6 Social Media Behaviors to Avoid in 2017

As of January 2017, Social Media has garnered over 2.8 billion active users worldwide, making it one of the largest congregations of the world’s population. This has made social media become a premier platform for businesses and marketers to extensively conduct their marketing plans. In fact, ignoring the impact that social media has on today’s marketing trends and strategies is a surefire way to see your business lose a good chunk of the audience that it could’ve had.

As an avenue that promotes the freedom of expression, it can be quite easy for brands to be the voice of the population given that they have the courage to project a relatable personality – like how Wendy’s has been known for in recent months – but it’s also just as easy to turn away audiences and make them skip to the next competitor. A big factor that should be taken into consideration for an account’s obscurity lies in the mistakes that they may have committed with their online presence.

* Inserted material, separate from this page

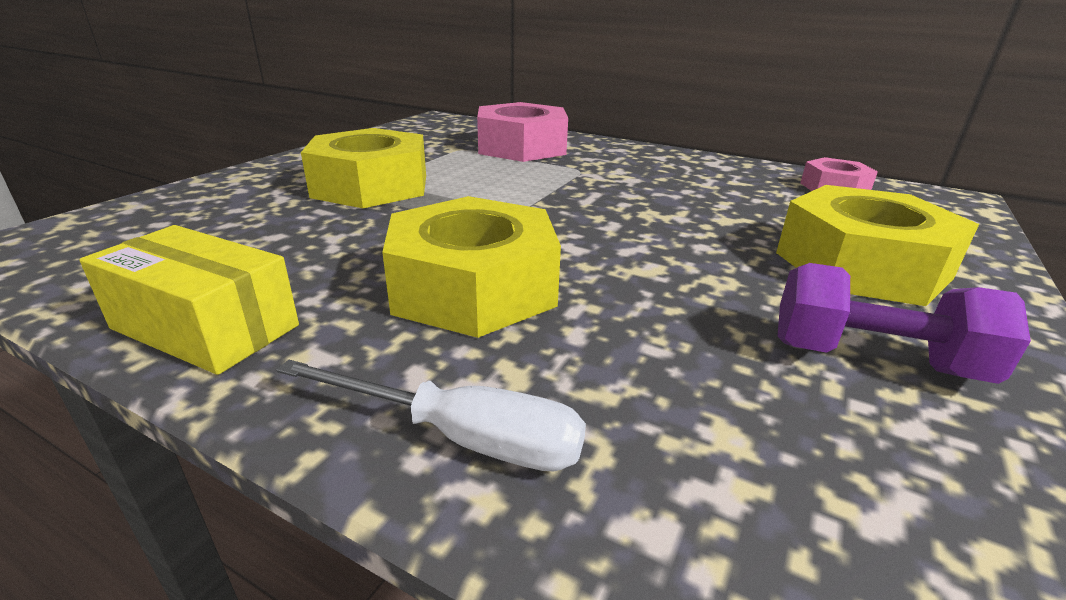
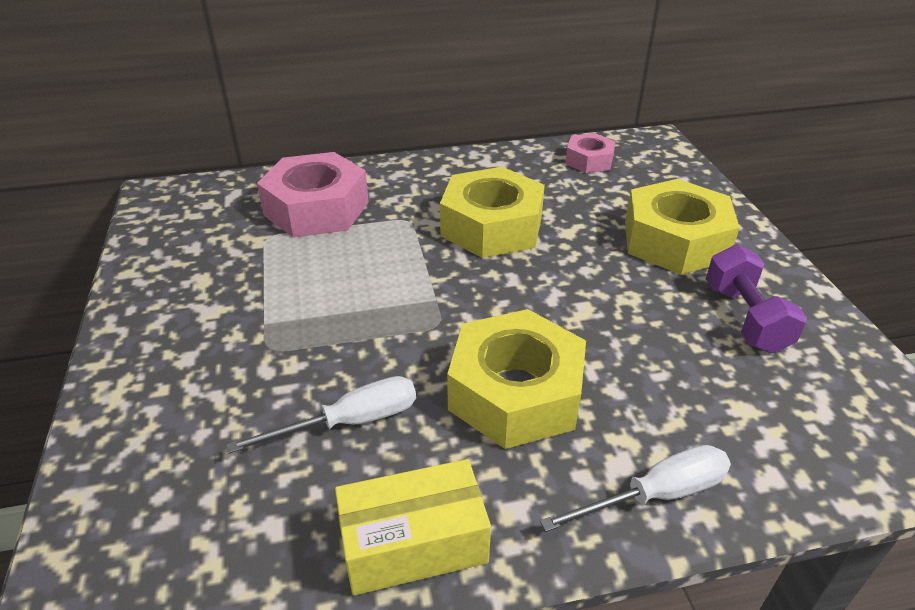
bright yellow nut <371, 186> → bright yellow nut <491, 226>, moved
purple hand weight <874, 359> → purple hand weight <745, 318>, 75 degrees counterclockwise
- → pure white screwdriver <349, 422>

Social Sprout’s survey of more than a thousand Facebook, Instagram and Twitter users found that there are six major social media mistakes that anyone – businesses especially – that can be prone to committing at any given point when you become complacent or careless with social media. They can result to you losing followers quickly.

Of course, this does not mean that committing any one of them is a signed deal into the land of obscurity for your business’ social media, but it’s still important to realize that they may, given the right amount of persuasion over repeated mistakes, decrease in time due to these mistakes.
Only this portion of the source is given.